It's funny - At the same time I'm bemoaning losing two WW meetings (due to lackluster attendance), I catch myself thinking, "I really don't want to go to work today...".

But anyway...

Was surprised and saddened yesterday by the news that James Gandolfini had died.

Beyond the fact that I enjoyed his work immensely, as a fellow character actor, he gave me hope - he knocked around for years in small character parts, but when it was time for him to really "get his shot", he stepped up, and hit it out of the ballpark.

And suddenly, the whole world knew this guy was a force to be reckoned with as an actor.

His story was inspiring. It renewed my faith in the idea that, if you put yourself out there and had something unique to offer, something amazing could happen.

Thanks Mr G...

____________________

I have periods where I'm really mad at this or that individual, and times where I'm "mad at the world" in general.

But that anger is dwarfed by the anger I direct inward - I'm absolutely furious with myself, pretty much all the time.

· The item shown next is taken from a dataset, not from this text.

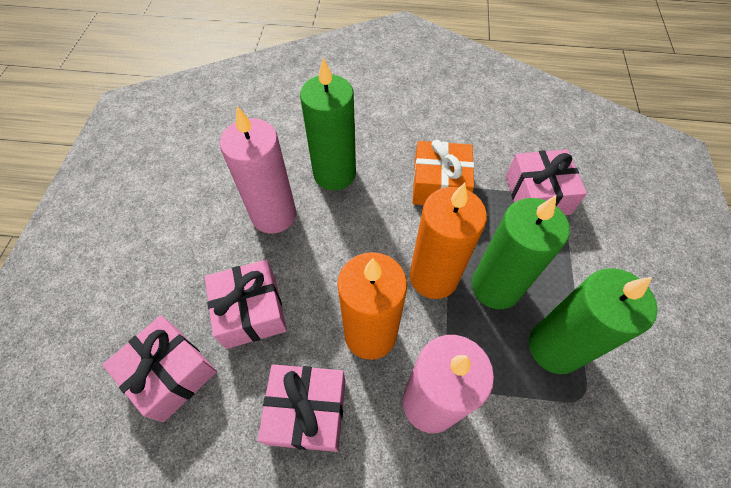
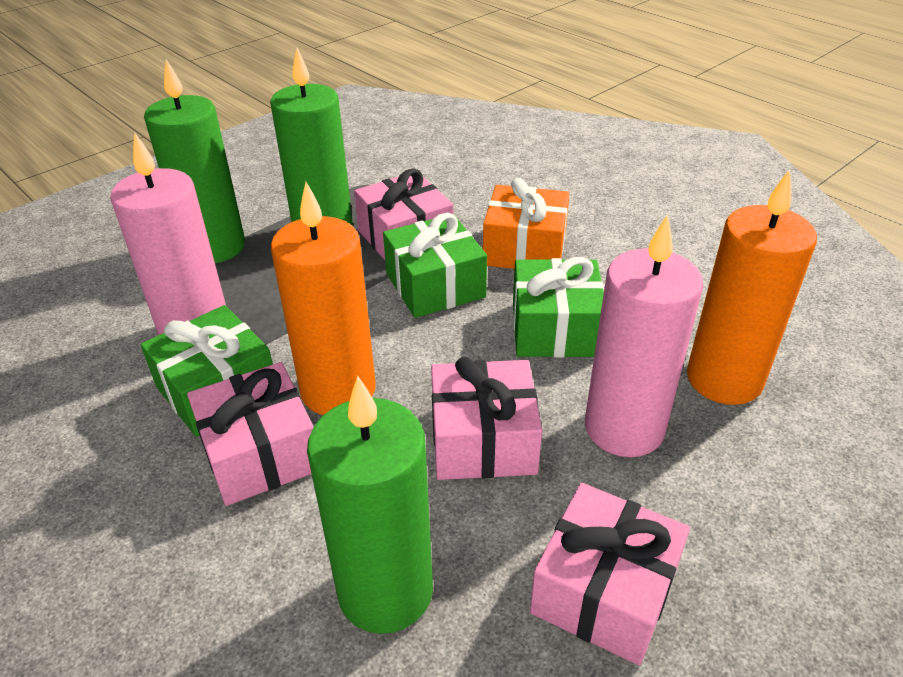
green gift: 0 -> 3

And I always have been, as long as I can remember.

I'm not sure whether it's the "UR-problem" of my life - the problem that all other problems spring from - but it certainly could be.

I don't think anyone "put that on me", per se, I think I just decided at some point, really early on, that "I'm the problem".

And, so far, I haven't come up with much in the way of a solution.

____________________

A lot of people kind of admire me for the "chance" I took, in coming out to LA to be an actor.

It's been hard for me to admire myself on that front, cause it took me twenty years to find the balls to take that chance, and now that I have, I perpetually feel like I'm not doing it right/I'm not trying hard enough.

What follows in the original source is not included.